This ‘bread’ recipe is packed with nutrients from seeds and eggs to provide a nutritious alternative to bread that will still keep your blood sugars stable.
The eggs provide protein and choline. The seeds provide protein as well as copper, iron, magnesium, manganese, phosphorus and vitamin B1.
One slice provides 360 calories, 13 g protein, 32 g fat and 4 g of net carbs
The Cronometer screengrab below shows the nutrients provided by 2000 calories of this recipe relative to the Optimal Nutrient Intakes.
Makes 12 slices
- 100 g almonds, ground
- 100 g linseed, ground
- 100 g pumpkin seeds
- 100 g walnuts
- 100 g sunflower seeds
- 50 g (1.75 oz) sesame seeds
- 50 g (1.75 oz) chia seeds
- 2 tsp salt
- 50 ml extra virgin olive oil
- 5 medium eggs
- Preheat oven to 160°C/320°F.
- Grease or line a 10 x 20 cm loaf tin with oil or baking paper.
- Combine all the nuts and seeds in a bowl and stir.

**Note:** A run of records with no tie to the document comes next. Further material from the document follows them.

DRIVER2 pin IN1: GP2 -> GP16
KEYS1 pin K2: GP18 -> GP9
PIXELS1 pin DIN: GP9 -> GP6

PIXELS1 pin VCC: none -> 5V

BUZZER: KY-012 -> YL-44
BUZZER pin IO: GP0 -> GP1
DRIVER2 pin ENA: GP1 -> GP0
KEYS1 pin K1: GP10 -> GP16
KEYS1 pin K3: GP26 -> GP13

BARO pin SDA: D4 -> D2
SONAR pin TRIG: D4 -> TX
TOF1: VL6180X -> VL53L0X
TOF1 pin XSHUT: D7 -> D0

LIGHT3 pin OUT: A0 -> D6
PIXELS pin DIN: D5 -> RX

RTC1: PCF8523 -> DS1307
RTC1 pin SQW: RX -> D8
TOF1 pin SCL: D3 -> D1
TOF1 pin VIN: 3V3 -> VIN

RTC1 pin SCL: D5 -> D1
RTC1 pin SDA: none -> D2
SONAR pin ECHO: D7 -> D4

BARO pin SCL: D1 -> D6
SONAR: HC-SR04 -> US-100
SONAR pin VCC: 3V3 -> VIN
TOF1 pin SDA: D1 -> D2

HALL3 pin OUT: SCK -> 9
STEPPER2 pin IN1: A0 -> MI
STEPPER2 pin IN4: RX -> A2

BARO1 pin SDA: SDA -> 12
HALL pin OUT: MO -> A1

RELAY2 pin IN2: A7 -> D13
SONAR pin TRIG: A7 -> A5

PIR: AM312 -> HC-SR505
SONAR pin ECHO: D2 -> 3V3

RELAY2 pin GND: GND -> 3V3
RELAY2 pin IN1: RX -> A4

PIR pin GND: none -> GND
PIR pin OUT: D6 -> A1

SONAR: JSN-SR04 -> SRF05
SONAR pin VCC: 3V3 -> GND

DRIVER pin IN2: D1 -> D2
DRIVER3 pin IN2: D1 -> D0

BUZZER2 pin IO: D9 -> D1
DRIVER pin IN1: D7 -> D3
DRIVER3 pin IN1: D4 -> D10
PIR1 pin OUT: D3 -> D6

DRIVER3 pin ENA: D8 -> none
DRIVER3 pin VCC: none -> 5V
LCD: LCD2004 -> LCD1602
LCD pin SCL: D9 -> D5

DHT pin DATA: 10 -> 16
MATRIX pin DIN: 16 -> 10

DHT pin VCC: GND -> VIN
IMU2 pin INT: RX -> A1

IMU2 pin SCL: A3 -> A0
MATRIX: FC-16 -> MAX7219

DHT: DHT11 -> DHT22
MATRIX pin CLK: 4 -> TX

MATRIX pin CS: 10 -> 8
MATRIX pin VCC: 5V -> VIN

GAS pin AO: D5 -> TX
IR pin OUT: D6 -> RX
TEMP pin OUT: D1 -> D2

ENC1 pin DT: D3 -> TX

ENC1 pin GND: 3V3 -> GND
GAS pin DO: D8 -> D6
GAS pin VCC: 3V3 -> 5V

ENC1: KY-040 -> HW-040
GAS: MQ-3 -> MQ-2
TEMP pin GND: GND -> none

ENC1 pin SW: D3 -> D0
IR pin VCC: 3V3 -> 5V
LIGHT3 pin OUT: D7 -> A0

- If you want a smoother textured bread, then grind in a food processor until it resembles flour.
- Add eggs and oil to your mixture and stir until combined.
- Pour mixture into the tin.
- Bake for 60 minutes.
- Leave to cool before you cut.
- Stores well in the freezer. Cut into slices, freeze, and toast from frozen as required.